Bigelow v. Commonwealth of Virginia, 421 U.S. 809 (1975), was a United States Supreme Court case that established First Amendment protection for advertising.

Background 
Court precedents had long considered advertising mere "commercial speech," giving it little, if any, protection under the First Amendment.

In 1972, the American Civil Liberties Union filed a Supreme Court appeal on behalf of a newspaper editor in Charlottesville, Virginia who had published an advertisement for an abortion referral service in New York (where abortion was legal). Virginia charged the editor, Jeffrey C. Bigelow, with violating a state law that made it a crime to encourage abortions via lectures, advertisements, or any other manner.

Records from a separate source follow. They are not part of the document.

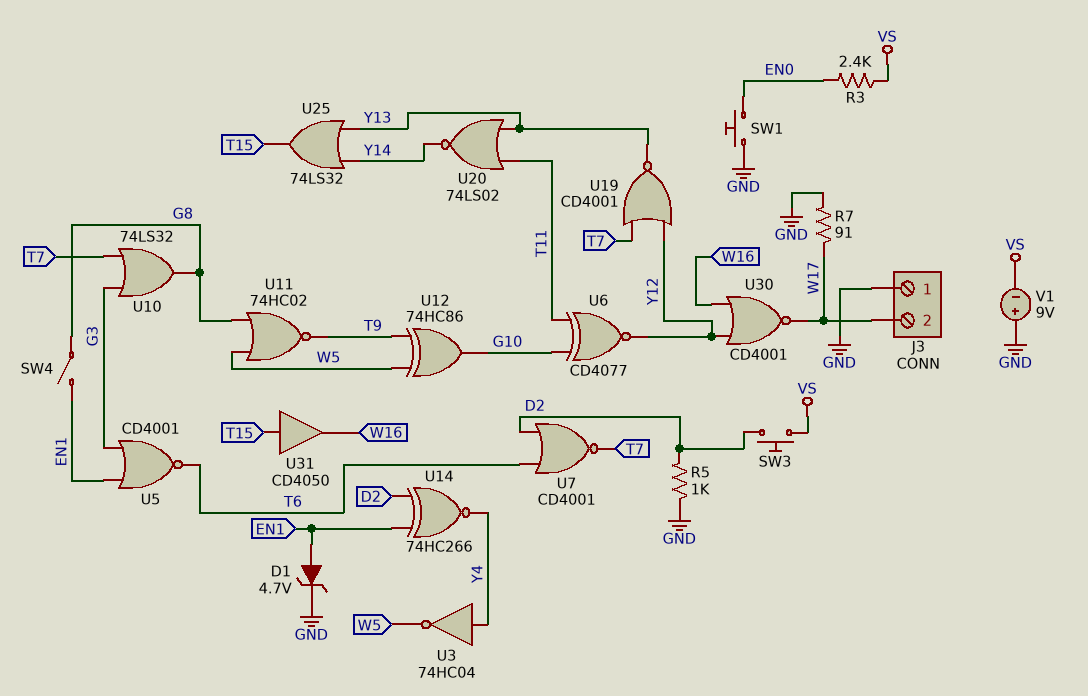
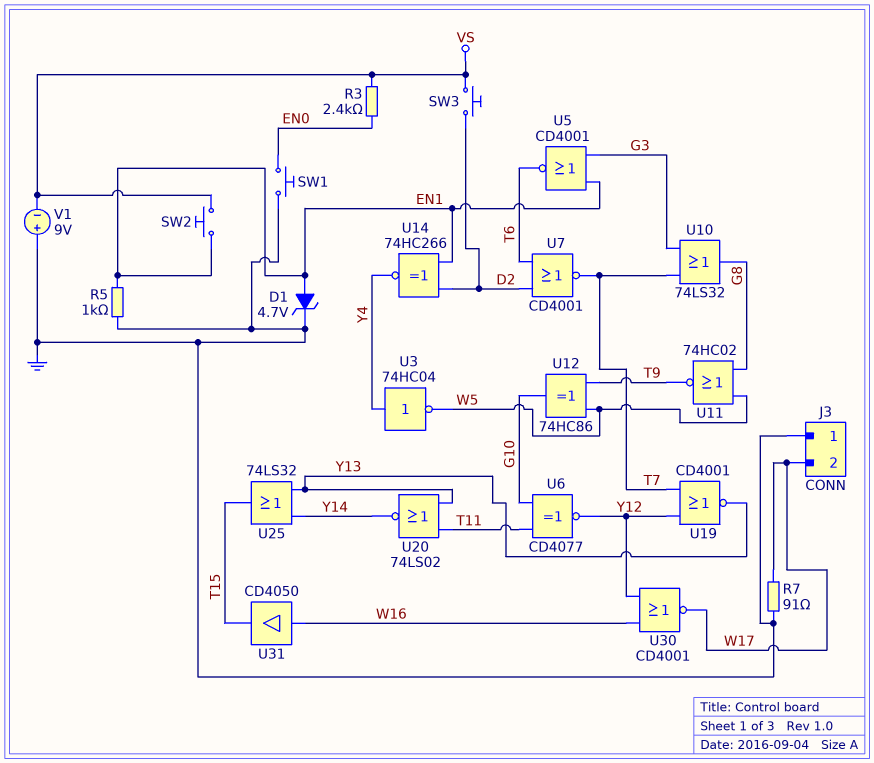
R5: 1k (D2, GND) -> 1k (EN1, GND)
SW2: none -> button (EN1, VS)
SW4: switch (EN1, G8) -> none
U31: buffer CD4050 (in T15, out W16) -> buffer CD4050 (in W16, out T15)

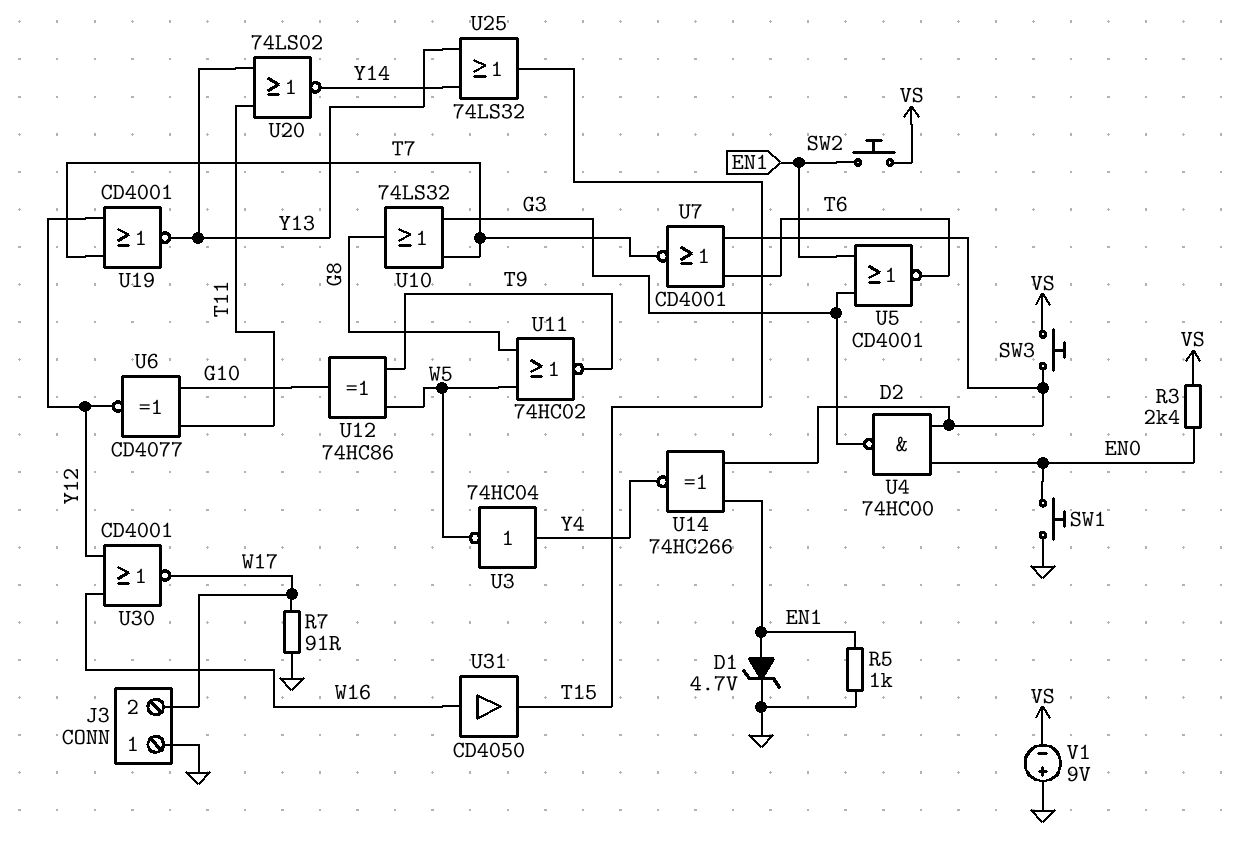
U4: none -> NAND 74HC00 (in D2, in EN0, out G3)

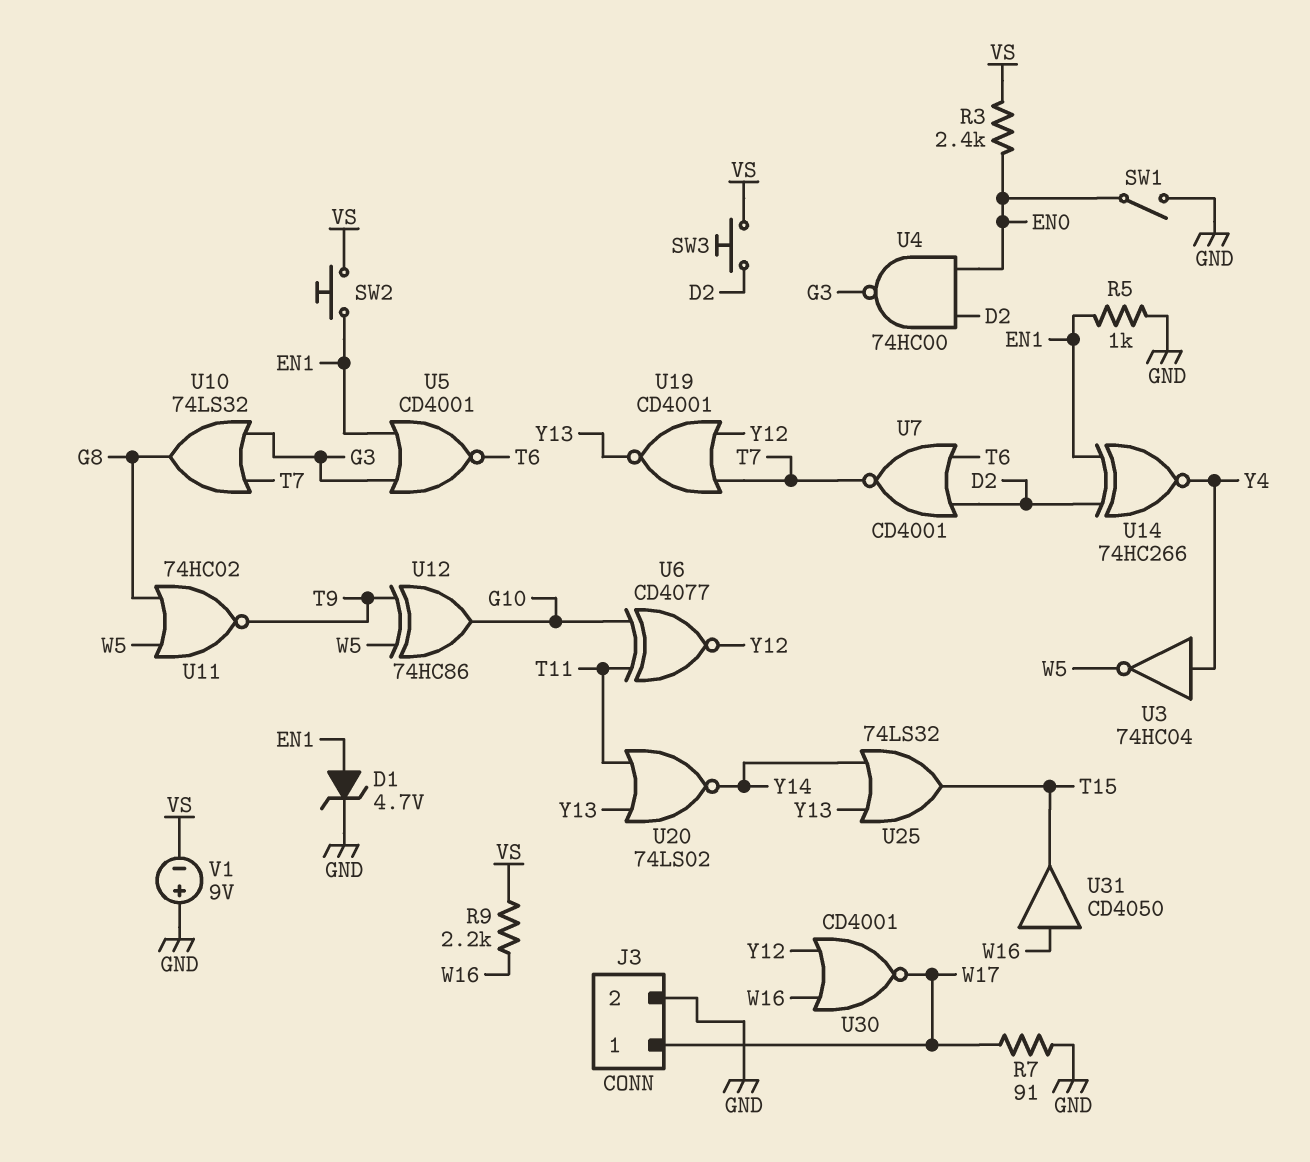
J3 pin 1: GND -> W17
J3 pin 2: W17 -> GND
R9: none -> 2.2k (VS, W16)
SW1: button (EN0, GND) -> switch (EN0, GND)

Bigelow was convicted and fined; the Virginia Supreme Court affirmed his conviction, rejecting his First Amendment challenge by pointing to the lowered protections on commercial advertisements.

Roe v. Wade was pending when Bigelow's appeal first reached the Supreme Court, leading the justices to defer action. After Roe was decided, the justices remanded Bigelow to Virginia, but the state court reaffirmed Bigelow's conviction; Bigelow filed a new appeal to the Supreme Court.

Opinion of the Court 
The decision was announced June 16, 1975. Justices William Rehnquist and Byron White cast the only votes to uphold the conviction.  Justice Blackmun wrote the majority opinion, and was joined by Chief Justice Warren E. Burger and Justices Thurgood Marshall, Potter Stewart, William Brennan, William O. Douglas, and Lewis Powell.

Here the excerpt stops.